Whatsapp se ha convertido en un reflejo de la realidad informativa, de la viñeta y la sátira nacional —es una fábrica de memes— o las relaciones emocionales. Es más, tanto en otras redes sociales como en Whatsapp construimos un yo público cuya expresión condiciona no solo la percepción que tenemos de nosotros mismos sino también, y mucho, la que los otros tienen de nuestra persona. Los mensajes y las gratificaciones instantáneas construyen relatos y realidades que hace una década eran impensables. 

Pero estamos aquí. En una sociedad, la española, donde la penetración de los dispositivos móviles y el uso de redes y sistemas de mensajería instantánea alcanzan récords europeos: cerca de 25 millones de españoles usan Whatsapp, que factura el 6% de su mercado mundial en la patria de la “histeria nacional”, como bromeaba Ortega y Gasset cuando se refería a la “Historia nacional”. En España somos instantáneos. Lo queremos todo y lo queremos ya —como Jim Morrison en Five to one— y esa rapidez empasta a la perfección con la filosofía de estos soportes, que son, además, prueba fehaciente de realidad: son soporte de exclusivas periodísticas como las conversaciones entre Rajoy y Bárcenas y de citas sospechosas como las del Pequeño Nicolás con el secretario de Estado de Comercio Jaime María-Legaz. 
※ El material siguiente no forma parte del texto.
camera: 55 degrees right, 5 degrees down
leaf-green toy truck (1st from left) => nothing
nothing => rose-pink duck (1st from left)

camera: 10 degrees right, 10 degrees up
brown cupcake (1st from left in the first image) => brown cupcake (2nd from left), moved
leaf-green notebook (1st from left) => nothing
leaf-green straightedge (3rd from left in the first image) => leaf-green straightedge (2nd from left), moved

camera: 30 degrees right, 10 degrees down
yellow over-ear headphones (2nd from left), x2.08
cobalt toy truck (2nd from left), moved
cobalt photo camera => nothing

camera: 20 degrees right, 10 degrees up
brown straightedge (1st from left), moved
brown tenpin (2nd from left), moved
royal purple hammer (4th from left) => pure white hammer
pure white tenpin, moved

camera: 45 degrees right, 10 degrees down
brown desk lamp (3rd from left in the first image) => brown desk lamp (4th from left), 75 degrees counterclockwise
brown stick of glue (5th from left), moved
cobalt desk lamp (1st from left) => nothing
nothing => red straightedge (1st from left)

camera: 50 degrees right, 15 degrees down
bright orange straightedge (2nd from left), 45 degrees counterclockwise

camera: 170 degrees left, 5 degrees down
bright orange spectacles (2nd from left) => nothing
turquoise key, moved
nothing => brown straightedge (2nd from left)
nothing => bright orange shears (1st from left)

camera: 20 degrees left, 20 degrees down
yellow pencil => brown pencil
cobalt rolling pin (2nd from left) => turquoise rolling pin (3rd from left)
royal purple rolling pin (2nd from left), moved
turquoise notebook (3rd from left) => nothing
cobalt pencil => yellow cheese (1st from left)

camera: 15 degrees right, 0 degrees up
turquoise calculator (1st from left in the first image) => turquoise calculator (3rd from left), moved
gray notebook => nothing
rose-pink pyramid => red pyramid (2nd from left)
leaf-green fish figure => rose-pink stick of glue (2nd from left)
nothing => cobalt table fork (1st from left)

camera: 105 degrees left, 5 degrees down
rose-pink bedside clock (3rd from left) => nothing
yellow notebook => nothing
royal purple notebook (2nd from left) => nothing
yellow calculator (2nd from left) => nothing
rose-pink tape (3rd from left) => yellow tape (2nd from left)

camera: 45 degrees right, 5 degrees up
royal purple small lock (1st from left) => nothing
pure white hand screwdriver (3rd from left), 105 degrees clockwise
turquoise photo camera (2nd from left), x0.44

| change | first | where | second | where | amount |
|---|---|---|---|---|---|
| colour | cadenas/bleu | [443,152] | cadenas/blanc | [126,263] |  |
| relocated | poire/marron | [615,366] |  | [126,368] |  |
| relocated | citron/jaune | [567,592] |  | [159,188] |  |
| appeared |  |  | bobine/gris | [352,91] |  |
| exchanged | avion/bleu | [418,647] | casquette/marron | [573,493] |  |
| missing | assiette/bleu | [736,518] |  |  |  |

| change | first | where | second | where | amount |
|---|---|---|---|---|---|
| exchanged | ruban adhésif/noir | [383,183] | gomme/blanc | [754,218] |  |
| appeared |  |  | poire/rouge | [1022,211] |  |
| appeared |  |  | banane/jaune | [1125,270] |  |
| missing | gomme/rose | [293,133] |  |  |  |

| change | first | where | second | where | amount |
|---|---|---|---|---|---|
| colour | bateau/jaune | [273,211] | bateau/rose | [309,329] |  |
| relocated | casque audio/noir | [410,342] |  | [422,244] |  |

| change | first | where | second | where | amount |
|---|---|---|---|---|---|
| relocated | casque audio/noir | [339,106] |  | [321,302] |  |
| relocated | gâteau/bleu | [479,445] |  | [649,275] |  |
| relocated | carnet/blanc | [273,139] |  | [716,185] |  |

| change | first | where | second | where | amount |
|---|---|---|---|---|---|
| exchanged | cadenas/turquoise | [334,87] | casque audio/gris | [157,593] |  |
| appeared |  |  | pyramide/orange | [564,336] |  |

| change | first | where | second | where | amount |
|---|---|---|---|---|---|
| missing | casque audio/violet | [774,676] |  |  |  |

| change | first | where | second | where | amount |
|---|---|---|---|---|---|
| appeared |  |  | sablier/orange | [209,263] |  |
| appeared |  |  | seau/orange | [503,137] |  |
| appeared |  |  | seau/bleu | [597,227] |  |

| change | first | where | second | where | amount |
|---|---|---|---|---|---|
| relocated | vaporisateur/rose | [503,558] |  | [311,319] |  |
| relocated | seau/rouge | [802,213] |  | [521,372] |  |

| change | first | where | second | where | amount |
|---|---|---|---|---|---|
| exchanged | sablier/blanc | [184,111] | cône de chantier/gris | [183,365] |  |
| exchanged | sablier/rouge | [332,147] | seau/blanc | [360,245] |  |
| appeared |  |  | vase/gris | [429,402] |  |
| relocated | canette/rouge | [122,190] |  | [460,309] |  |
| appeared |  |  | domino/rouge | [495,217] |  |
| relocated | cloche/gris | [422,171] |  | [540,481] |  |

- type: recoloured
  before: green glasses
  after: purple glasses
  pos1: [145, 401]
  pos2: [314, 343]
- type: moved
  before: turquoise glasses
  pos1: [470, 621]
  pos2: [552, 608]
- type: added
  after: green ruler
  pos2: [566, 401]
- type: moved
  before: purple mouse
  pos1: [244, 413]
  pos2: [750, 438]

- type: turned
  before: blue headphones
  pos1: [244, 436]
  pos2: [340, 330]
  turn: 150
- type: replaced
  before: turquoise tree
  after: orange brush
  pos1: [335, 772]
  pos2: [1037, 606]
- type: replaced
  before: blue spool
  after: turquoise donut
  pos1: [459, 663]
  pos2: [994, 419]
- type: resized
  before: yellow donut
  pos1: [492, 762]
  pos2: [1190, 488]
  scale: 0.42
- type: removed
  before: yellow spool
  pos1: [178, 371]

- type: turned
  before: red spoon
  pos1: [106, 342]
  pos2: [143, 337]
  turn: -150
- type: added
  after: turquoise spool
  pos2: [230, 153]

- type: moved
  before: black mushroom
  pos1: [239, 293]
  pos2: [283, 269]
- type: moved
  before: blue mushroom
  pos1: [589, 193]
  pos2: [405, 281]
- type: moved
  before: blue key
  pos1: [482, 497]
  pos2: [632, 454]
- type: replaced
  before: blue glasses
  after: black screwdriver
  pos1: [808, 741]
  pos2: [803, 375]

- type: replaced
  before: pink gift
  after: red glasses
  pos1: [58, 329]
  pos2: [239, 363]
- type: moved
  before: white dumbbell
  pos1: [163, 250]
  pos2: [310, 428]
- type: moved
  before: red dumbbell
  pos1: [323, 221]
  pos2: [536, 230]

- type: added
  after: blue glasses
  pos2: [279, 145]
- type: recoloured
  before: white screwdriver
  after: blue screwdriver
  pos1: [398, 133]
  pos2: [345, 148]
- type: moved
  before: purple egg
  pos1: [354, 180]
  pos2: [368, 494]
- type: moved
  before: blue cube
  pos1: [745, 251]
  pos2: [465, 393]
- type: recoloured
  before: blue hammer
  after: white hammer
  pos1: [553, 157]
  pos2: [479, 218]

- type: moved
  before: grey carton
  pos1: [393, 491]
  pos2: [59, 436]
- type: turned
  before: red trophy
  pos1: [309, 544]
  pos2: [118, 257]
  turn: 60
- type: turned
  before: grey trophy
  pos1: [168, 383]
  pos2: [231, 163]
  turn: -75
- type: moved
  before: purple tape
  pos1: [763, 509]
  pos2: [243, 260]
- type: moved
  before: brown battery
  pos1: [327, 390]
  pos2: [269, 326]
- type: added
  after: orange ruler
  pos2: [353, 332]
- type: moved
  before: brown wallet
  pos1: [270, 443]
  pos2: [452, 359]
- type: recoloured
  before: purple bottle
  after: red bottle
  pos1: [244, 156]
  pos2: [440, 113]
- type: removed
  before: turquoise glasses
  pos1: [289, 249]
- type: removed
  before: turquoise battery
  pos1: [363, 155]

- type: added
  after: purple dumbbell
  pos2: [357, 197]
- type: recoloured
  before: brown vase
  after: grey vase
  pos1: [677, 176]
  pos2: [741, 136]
En este punto se abre una bisagra. Una rendija que ejemplifica a la perfección otra de las nociones que se están redefiniendo en estos terrenos de interacción digital: la de privacidad, lo privado. ¿Qué significado adquiere en estos contenedores externos de personalidad? ¿Somos realmente nosotros los que escribimos en Whatsapp o lo hace una proyección de nuestro yo, un personaje que tenemos la oportunidad de crear y manipular durante segundos, minutos o incluso días antes de hacerlo público?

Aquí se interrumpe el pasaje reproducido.